PeaceWatch Volume 8 #10
November
2, 2006
Rabin's Legacy: 11 years after - Hell is indifference
11/02/2006
Eleven years after the assassination of Yitzhak Rabin by
right-wing fanatic Yigal Amir, Yossi Sarid,
like many of us is quietly outraged. He is outraged by the fact that 30% of Israelis are willing to pardon Amir. Killing
the Prime Minister of Israel is apparently an acceptable way to change the government in their view. He is outraged by
the decision to allow Amir conjugal visits with his wife, Larissa Trimbobler. Sarid is right about that. He is wrong in
his conclusion, that all this poses no threat to security, because you can't assassinate the same man twice.
You can assassinate the man, you can assassinate his legacy, and you can assassinate the society he
helped create. The circumstances of the memorial ceremony held at the President's residence provide a bitter lesson in
themselves. Most government officials cancelled their attendance because they didn't want to be seen in the company of
the disgraced president of Israel, who is suspected of rape and corruption. Half the officials, beginning with PM Olmert
are themselves under investigation for corruption and crimes of varying magnitude. Only one official had the decency to
resign - the one accused of the most harmless offense. Haim Ramon resigned from the government because he was accused,
horror of horrors, of kissing a girl against her wishes. The government remains glued to their seats despite corruption,
and concludes a shameful alliance with right-wing extremist Avigdor Lieberman. The Labor party, the party of Rabin that
swore to honor his memory, remains in the government, though its leader, Amir Peretz, had promissed in his usual raucous
fashion that he would never sit in a government with Lieberman. Only Ofir Pines-Paz resigned.

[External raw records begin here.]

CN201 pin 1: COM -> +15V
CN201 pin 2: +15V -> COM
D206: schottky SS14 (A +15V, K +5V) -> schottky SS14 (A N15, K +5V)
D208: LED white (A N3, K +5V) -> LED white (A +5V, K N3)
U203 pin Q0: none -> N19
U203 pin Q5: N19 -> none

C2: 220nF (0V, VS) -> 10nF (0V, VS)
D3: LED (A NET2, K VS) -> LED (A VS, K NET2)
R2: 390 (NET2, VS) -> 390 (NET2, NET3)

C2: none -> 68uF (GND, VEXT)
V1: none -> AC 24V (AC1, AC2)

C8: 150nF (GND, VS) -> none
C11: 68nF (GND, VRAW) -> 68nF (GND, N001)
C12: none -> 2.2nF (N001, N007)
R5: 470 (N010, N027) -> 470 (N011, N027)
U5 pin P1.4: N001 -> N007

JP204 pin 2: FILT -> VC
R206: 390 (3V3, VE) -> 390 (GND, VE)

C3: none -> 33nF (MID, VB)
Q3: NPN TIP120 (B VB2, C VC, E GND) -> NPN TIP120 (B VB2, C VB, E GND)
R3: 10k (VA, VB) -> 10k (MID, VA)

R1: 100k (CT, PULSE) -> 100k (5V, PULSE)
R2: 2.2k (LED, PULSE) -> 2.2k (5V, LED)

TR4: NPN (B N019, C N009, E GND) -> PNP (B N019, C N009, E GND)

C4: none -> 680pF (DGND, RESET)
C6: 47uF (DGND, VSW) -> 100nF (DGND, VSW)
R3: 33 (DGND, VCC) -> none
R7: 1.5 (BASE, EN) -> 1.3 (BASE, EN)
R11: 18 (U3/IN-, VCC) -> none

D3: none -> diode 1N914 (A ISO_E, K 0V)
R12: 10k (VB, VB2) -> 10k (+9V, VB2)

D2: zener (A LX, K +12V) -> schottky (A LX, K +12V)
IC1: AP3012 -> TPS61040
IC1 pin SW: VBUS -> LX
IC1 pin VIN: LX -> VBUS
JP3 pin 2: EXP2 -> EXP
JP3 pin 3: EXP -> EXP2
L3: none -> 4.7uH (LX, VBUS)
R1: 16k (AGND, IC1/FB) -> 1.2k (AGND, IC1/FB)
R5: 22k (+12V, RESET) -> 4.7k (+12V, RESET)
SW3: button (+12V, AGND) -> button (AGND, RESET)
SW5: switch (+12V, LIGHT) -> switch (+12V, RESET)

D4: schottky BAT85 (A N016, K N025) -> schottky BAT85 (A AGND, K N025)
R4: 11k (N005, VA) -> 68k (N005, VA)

It is all made possible because of cosmic indifference and ennui. Corruption, incompetence, a
miserable economic policy, a botched war, the IDF pounding away pointlessly in Gaza, killing innocent Palestinians as
well as a few terrorists, none of these seem to shake the indifference of the public. Rabin's legacy, the legacy of his
generation, is being killed more by indifference then by opposition and assassin's bullets.
Not everyone is indifferent. A much smaller, but growing, number of people, those who would pardon
Yigal Amir, know exactly what they want. They want a government of Yigal Amirs. They want a state and a Zionist movement
founded on religious principles. They use the corruption and incompetence to make their point - that only religion can
save Israeli society from mediocrity and disintegration. One day they may be the majority, and then the bored and
indifferent ones will no longer be be bored or indifferent, but it will be too late.
As I walked around Rabin Square a day after the assassination, I had the feeling I was living in a
nightmare. We haven't really awakened since then. We just got used to it. Hell is indifference.